MSR are best known for their lightweight backpacking tents and related kit, but that doesn’t stop them supersizing their designs to offer spaciousness with the same lightweight principles.
The Habitude 4 is aimed at adventurous families and couples visiting nearly wild campsites without the weight, pack size, and visual impact of a typical British family tent.
As 4-man tents go, the Habitude 4 is impressively small and light when packed at a slender 58 x 23 cm and 5.72kg. That’s much smaller and lighter than your typical tent of this kind of sleeping capacity, making it carry-able for relatively short walks into a campsite. When split across 2 people you could easily take it right up into the hills for an exciting wild camp with the family.

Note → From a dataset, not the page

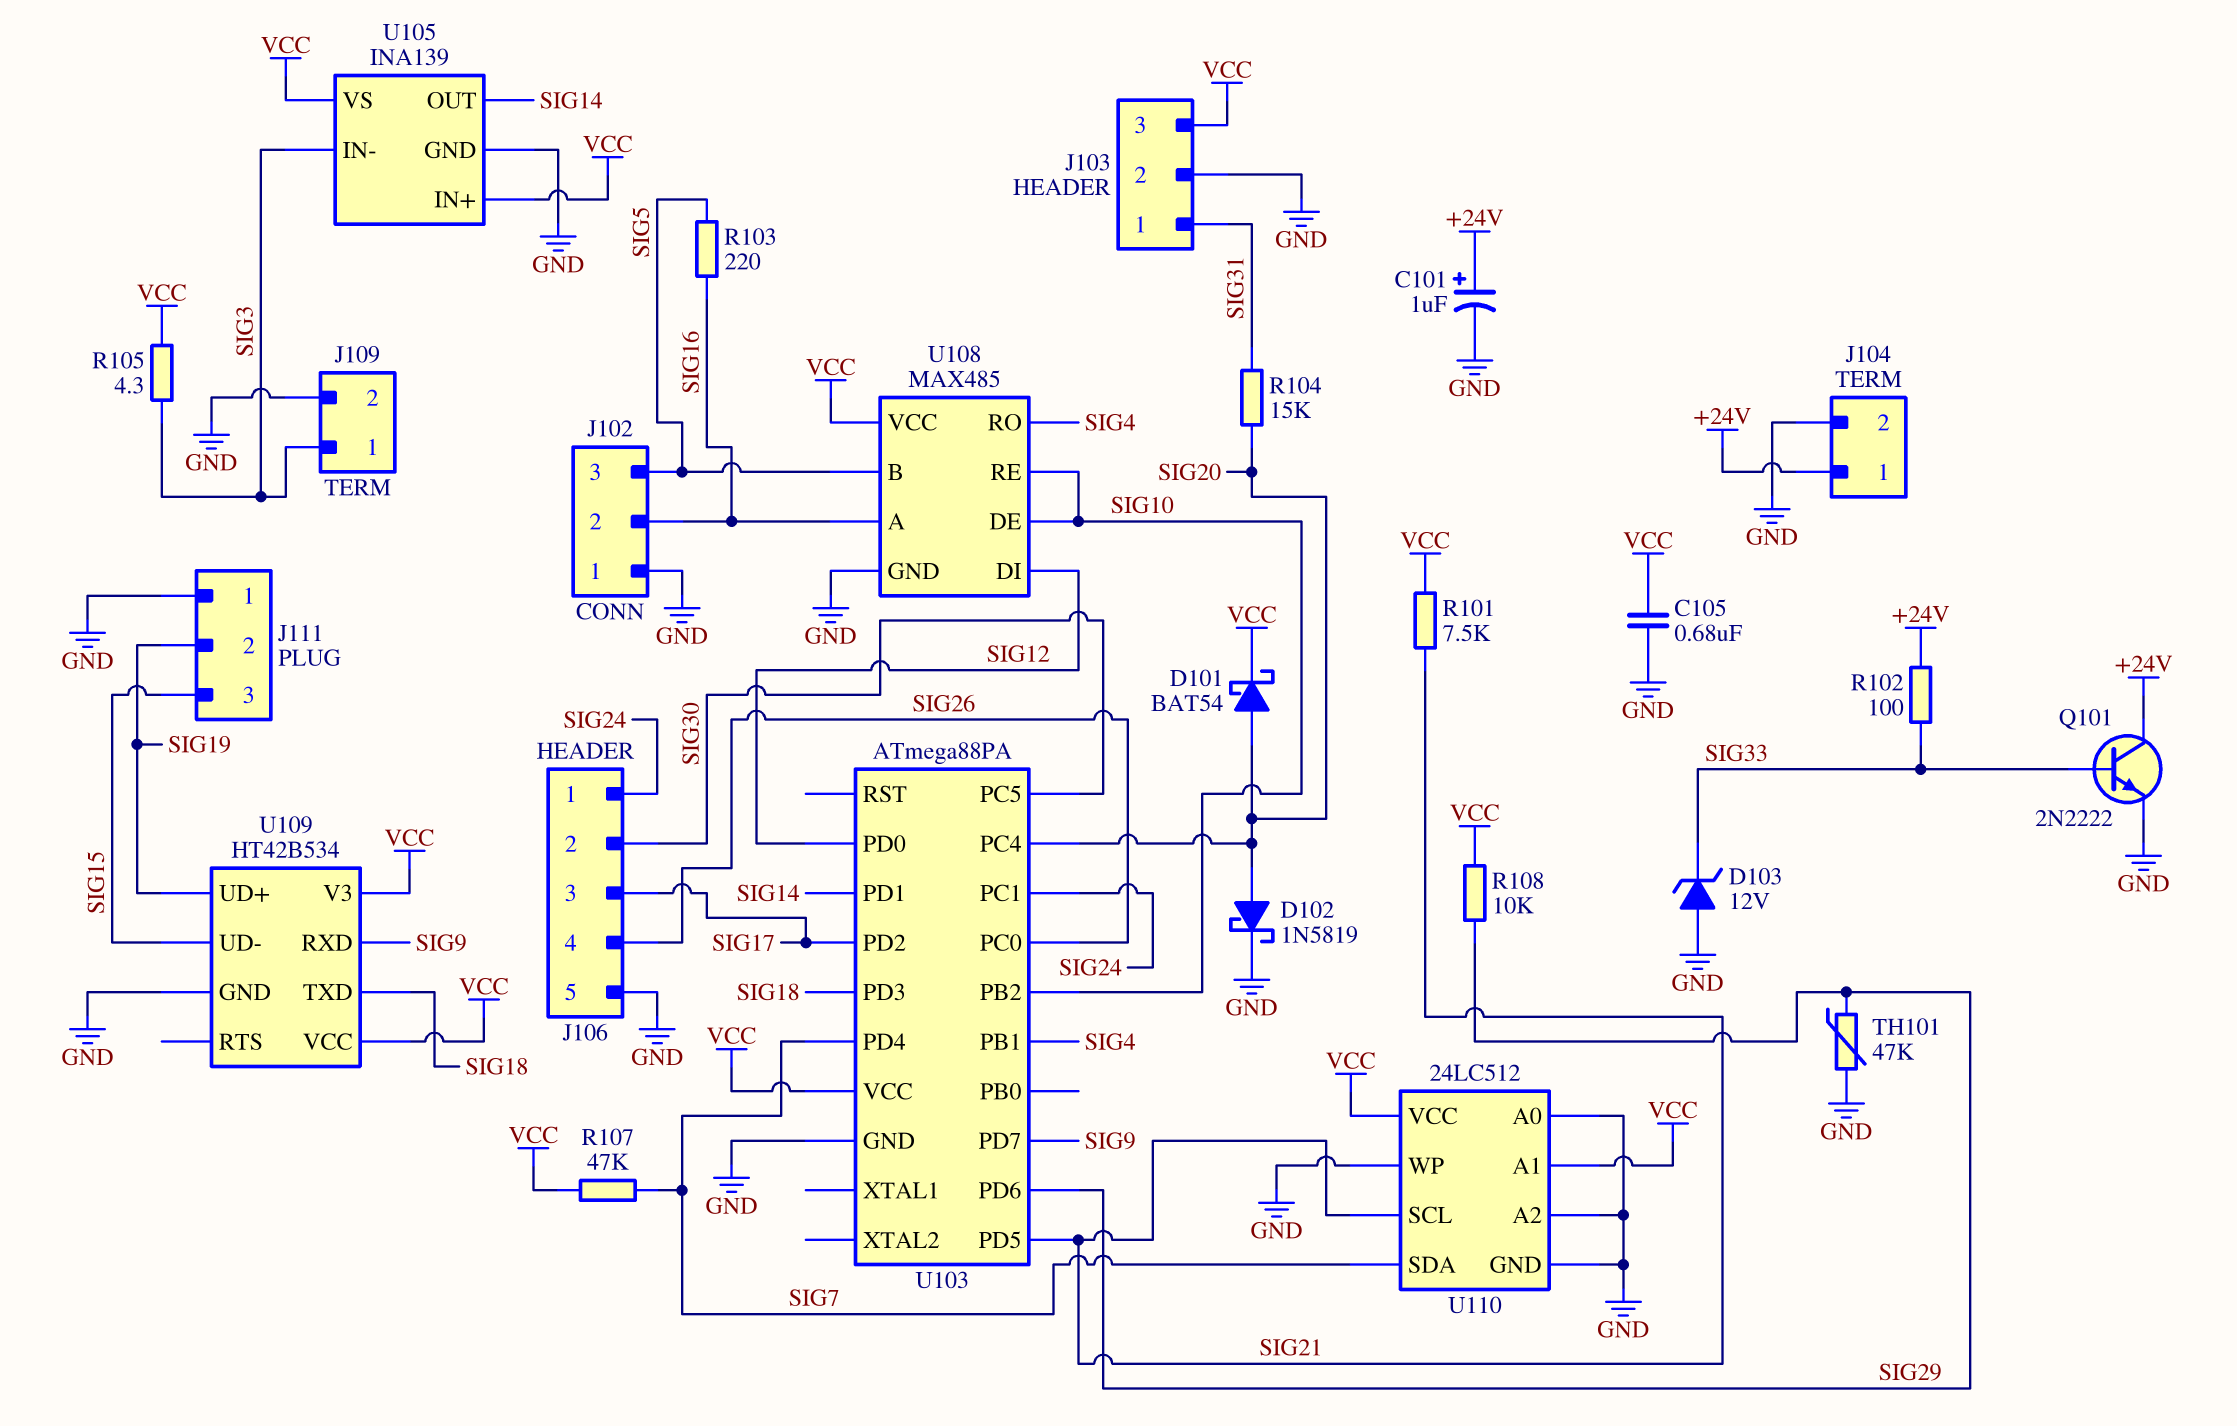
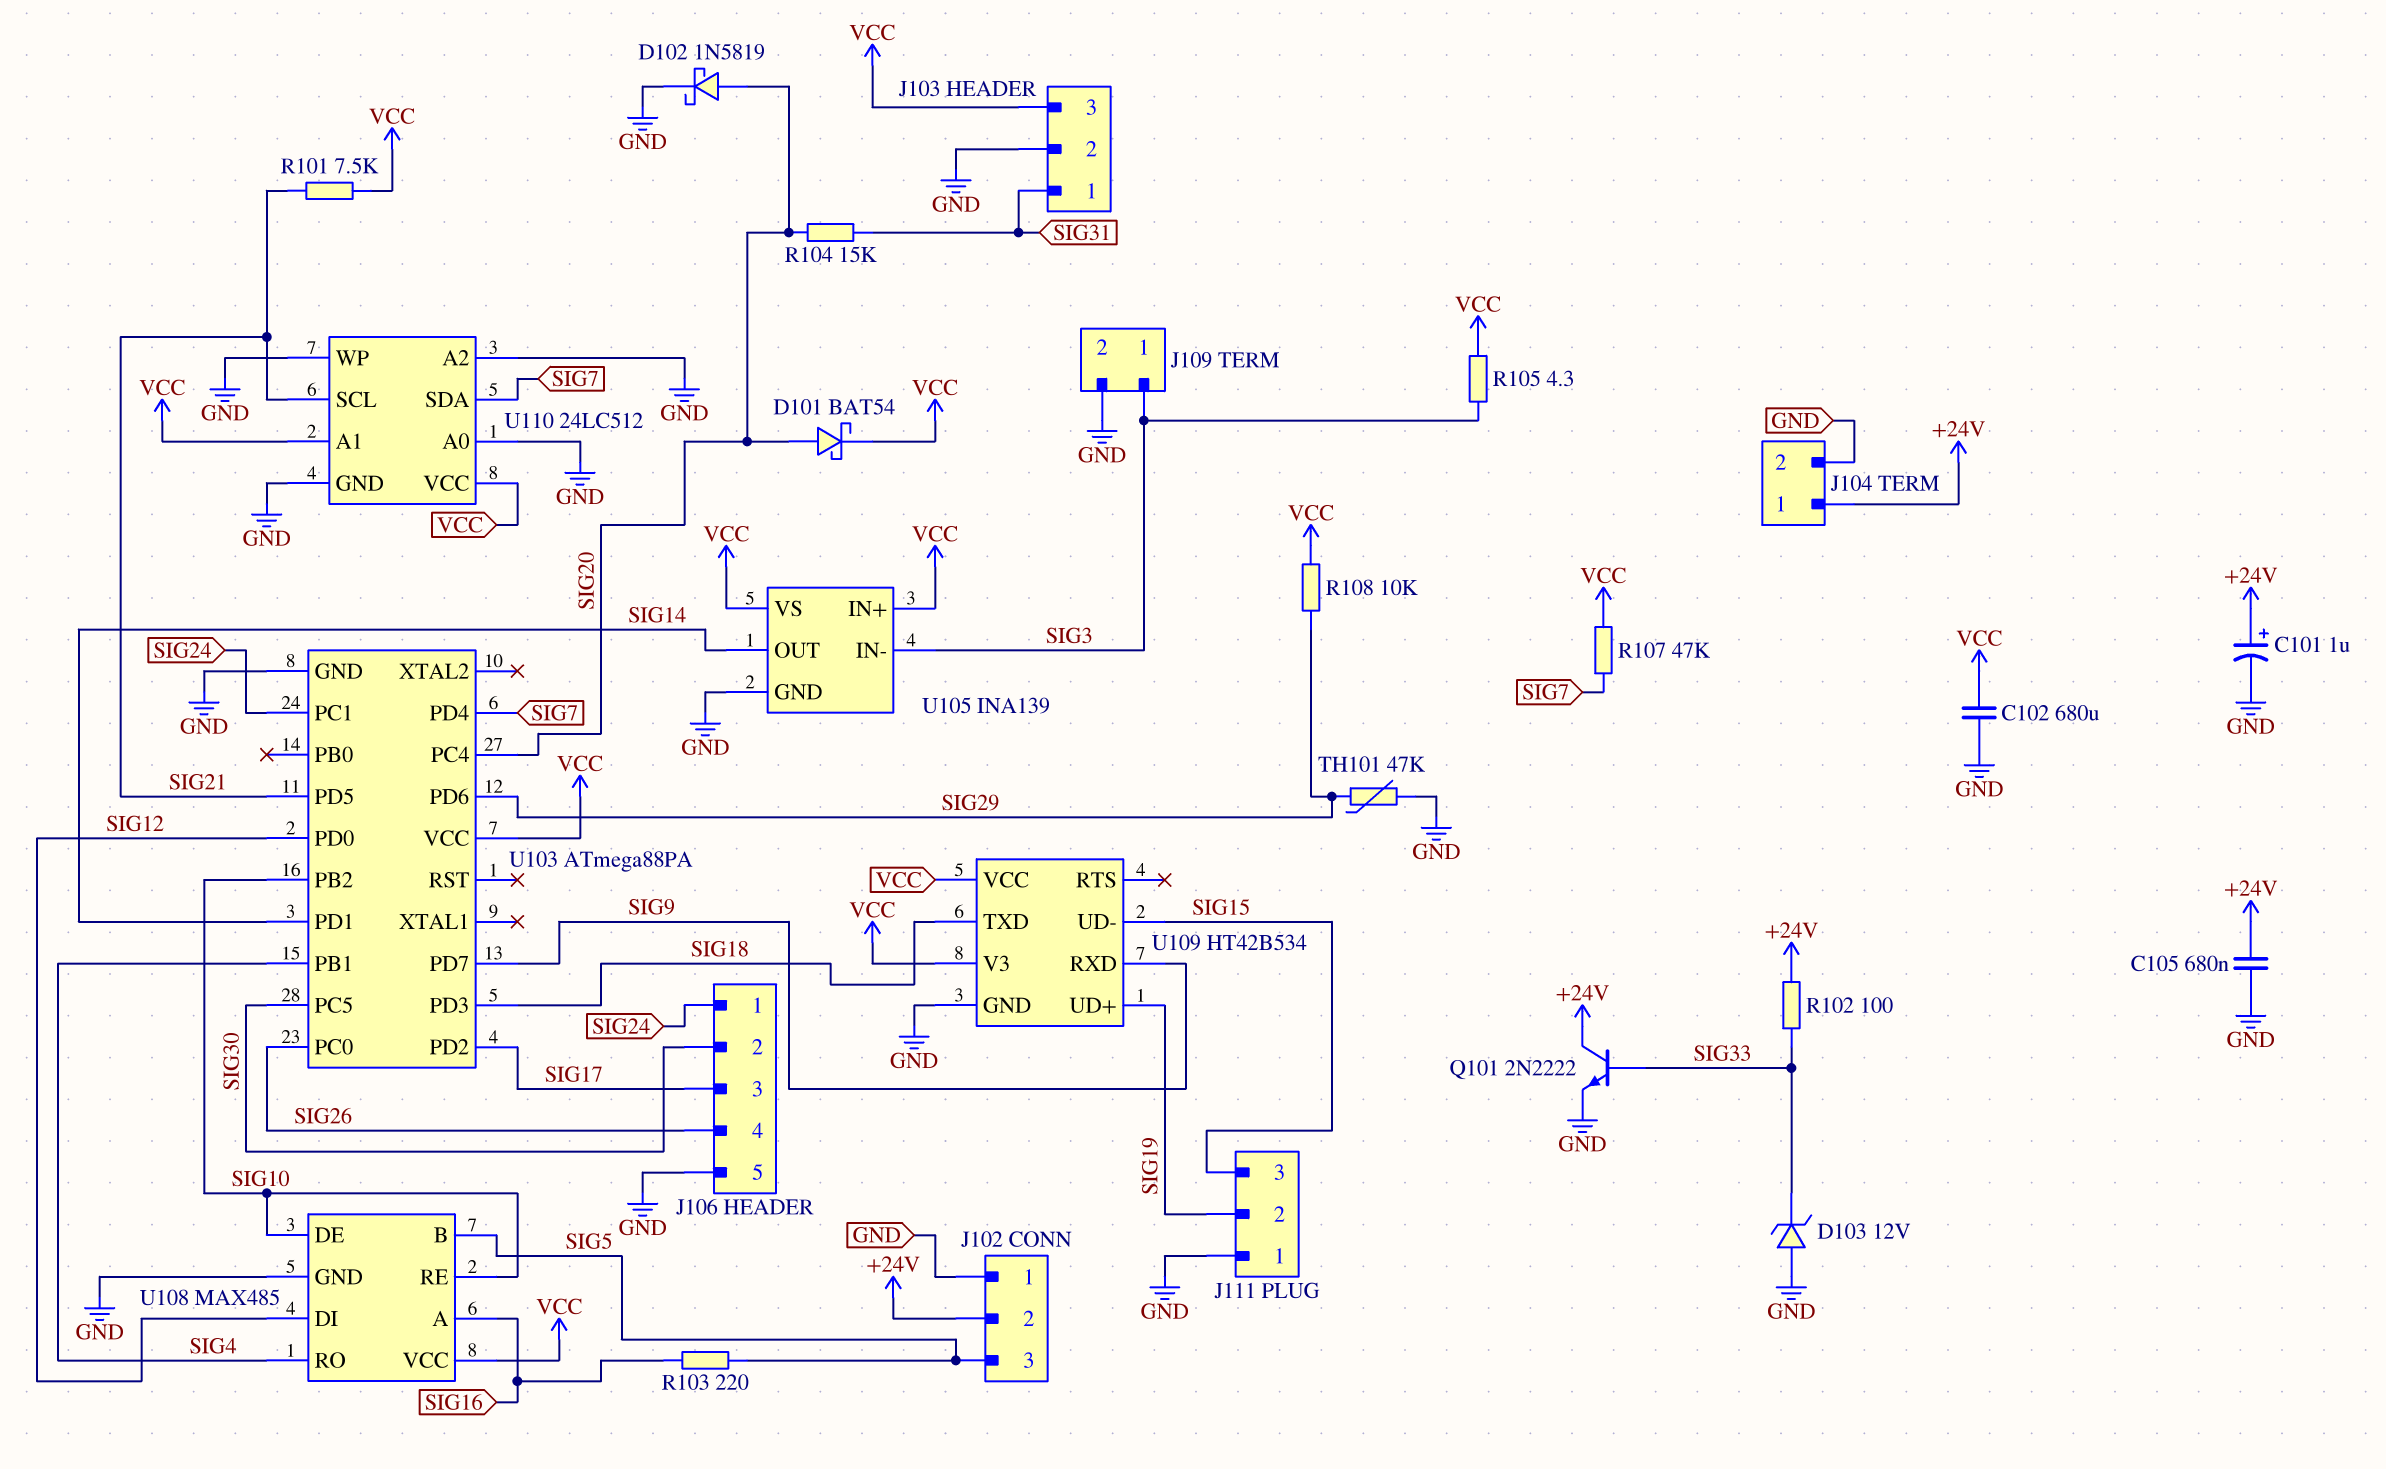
C102: none -> 680uF (GND, VCC)
C105: 680nF (GND, VCC) -> 680nF (+24V, GND)
J102 pin 2: SIG16 -> +24V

The bathtub floor is thick enough to fend off protruding twigs and stones and 10k waterproofing is plenty for any weather. That’s handy, as MSR have designed the fly to rise up in an arch shape on either side of the tent which exposes the inner to the elements. Although somewhat alarming, it’s a system that works.

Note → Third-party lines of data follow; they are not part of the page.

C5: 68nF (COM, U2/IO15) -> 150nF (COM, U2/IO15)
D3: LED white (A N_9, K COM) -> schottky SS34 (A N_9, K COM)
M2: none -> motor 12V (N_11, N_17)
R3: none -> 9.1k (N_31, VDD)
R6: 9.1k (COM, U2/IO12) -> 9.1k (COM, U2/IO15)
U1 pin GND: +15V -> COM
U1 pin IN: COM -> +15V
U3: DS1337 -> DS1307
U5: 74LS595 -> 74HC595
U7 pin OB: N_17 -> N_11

The fly gets a similar treatment, it’s 68D ripstop which is strong enough to take a battering from wind and family life. The hydrostatic head is on the low side at 1.5k though, although officially waterproof that’s a number you would prefer to be higher.

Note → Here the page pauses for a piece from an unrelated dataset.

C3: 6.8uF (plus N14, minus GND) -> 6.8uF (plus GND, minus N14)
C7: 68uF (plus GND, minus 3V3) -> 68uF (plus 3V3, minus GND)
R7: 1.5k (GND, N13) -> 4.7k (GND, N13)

The Habitude features three sets of poles which form a geodesic structure of sorts. The poles locate into anodised eyelets to form an arch and the inner clips on via C-Clips. The fly then attaches to the poles with Velcro and clips onto the pole ends. This process is all completely intuitive and even with minimal tent pitching experience you can have the Habitude 4 up in about 15 minutes.
Once pitched, the Habitude 4 takes on a similar form to a North Face Everest Basecamp tent, it looks rather mean and technical. It’s sturdy in high winds, although not to the levels of a true geodesic tent.
Space inside is basic, essentially it’s an open square shape in which to lay your weary body. The walls on all sides are vertical (to a point) and there’s nearly standing height for my 6ft 2” frame. These features help the Habitude feel spacious and airy inside.
The floor space easily fits four lightweight camping mats in the 2.41m width, and the 2.41m length is generous enough for bags and other kit to go at the end of your bed.
Each corner of the interior gets a couple of large mesh storage pockets and there are further mesh pockets dotted all around the inner. There are also fabric loops for threading gear lines so you won't go short of places to stash small items and hang wet gear and lighting.
As with many other MSR tents large swathes of mesh run through the inner of the Habitude. Despite this, on a hot day it feels sweltering inside. Ventilation is limited to a small flap at the back of the flysheet, so without the front door wide open airflow is limited. With the front door pegged out the vestibule is surprisingly big though, with loads of space for the usual boot and bag storage.
MSR are a US company, and the Habitude series is perhaps better suited to that market, but we can still see a place for it in the UK. It’s well built and offers a superior blend of weight, pack size, and space. Unfortunately for MSR there isn't much call for this kind of tent, with most UK families preferring a more palatial camping experience.